Yes, the weak topology and the box topology on $\mathbb{R}^\infty$ are the same. One direction is easy: it is clear that every basic open subset in the box topology has open intersection with each $\mathbb{R}^n$ and so is open in the weak topology.
The converse requires more work. Let me first remark that both topologies are translation-invariant: this is obvious for the box topology, and for the weak topology, it follows from the fact that any translate of $\mathbb{R}^n$ by an element of $\mathbb{R}^\infty$ is contained in $\mathbb{R}^N$ for some $N$. Now suppose $U\subseteq\mathbb{R}^\infty$ is an open neighborhood of a point $p$ in the weak topology; we may translate to assume $p$ is the origin. Then $U\cap\mathbb{R}$ contains some interval $[-\epsilon_1,\epsilon_1]$. Since $[-\epsilon_1,\epsilon_1]$ is compact, openness of $U\cap\mathbb{R}^2$ implies it actually contains a box $[-\epsilon_1,\epsilon_1]\times[-\epsilon_2,\epsilon_2]$ by the tube lemma. Continuing this process, we get a sequence $(\epsilon_n)$ of positive numbers such that $U\cap\mathbb{R}^n$ contains $\prod_{i=1}^n[-\epsilon_i,\epsilon_i]$ for each $n$. This implies that $U$ contains $\prod_{i=1}^\infty(-\epsilon_i,\epsilon_i)\cap\mathbb{R}^\infty$ and so is a neighborhood of the origin in the box topology as well.

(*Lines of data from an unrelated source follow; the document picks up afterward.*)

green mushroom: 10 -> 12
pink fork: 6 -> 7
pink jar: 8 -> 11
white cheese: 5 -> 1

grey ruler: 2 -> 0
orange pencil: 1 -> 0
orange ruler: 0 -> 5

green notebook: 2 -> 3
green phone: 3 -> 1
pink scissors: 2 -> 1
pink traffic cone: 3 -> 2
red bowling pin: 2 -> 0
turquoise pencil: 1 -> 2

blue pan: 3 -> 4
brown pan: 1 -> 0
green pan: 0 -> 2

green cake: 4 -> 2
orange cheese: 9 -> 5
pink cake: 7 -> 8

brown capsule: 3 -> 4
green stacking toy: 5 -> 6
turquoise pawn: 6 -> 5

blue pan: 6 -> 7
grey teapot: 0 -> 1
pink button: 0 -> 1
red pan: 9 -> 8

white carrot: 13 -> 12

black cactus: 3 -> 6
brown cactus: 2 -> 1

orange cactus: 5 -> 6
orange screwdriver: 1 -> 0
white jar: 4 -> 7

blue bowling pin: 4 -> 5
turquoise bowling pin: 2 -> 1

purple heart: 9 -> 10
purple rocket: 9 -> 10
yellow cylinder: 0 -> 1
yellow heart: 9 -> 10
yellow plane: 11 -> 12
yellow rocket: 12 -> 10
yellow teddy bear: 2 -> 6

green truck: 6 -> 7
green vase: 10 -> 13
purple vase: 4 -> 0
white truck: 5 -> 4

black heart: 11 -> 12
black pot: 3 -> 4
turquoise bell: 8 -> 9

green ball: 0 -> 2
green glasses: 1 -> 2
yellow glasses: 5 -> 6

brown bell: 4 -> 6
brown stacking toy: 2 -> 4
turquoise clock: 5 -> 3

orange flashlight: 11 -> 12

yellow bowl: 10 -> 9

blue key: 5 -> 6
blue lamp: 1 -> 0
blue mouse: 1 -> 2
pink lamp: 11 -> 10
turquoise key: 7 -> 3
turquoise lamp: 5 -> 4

(Alternatively, instead of using a translation to assume $p$ is the origin, we could have started by picking $n$ such that $p\in\mathbb{R}^n$ and taking a compact neighborhood $K$ of $p$ in $\mathbb{R}^n$ contained in $U\cap\mathbb{R}^n$, and then found a set of the form $K\times\prod[-\epsilon_i,\epsilon_i]$ contained in $U$.)
More generally, a similar argument shows that given a sequence of locally compact pointed spaces $(X_n)$, the box topology on the "direct sum" $\bigoplus X_n$ (i.e. the subset of the product $\prod X_n$ consisting of points which are the basepoint on all but finitely many coordinates) is the same as the colimit topology considering $\bigoplus X_n$ as the colimit of the finite products.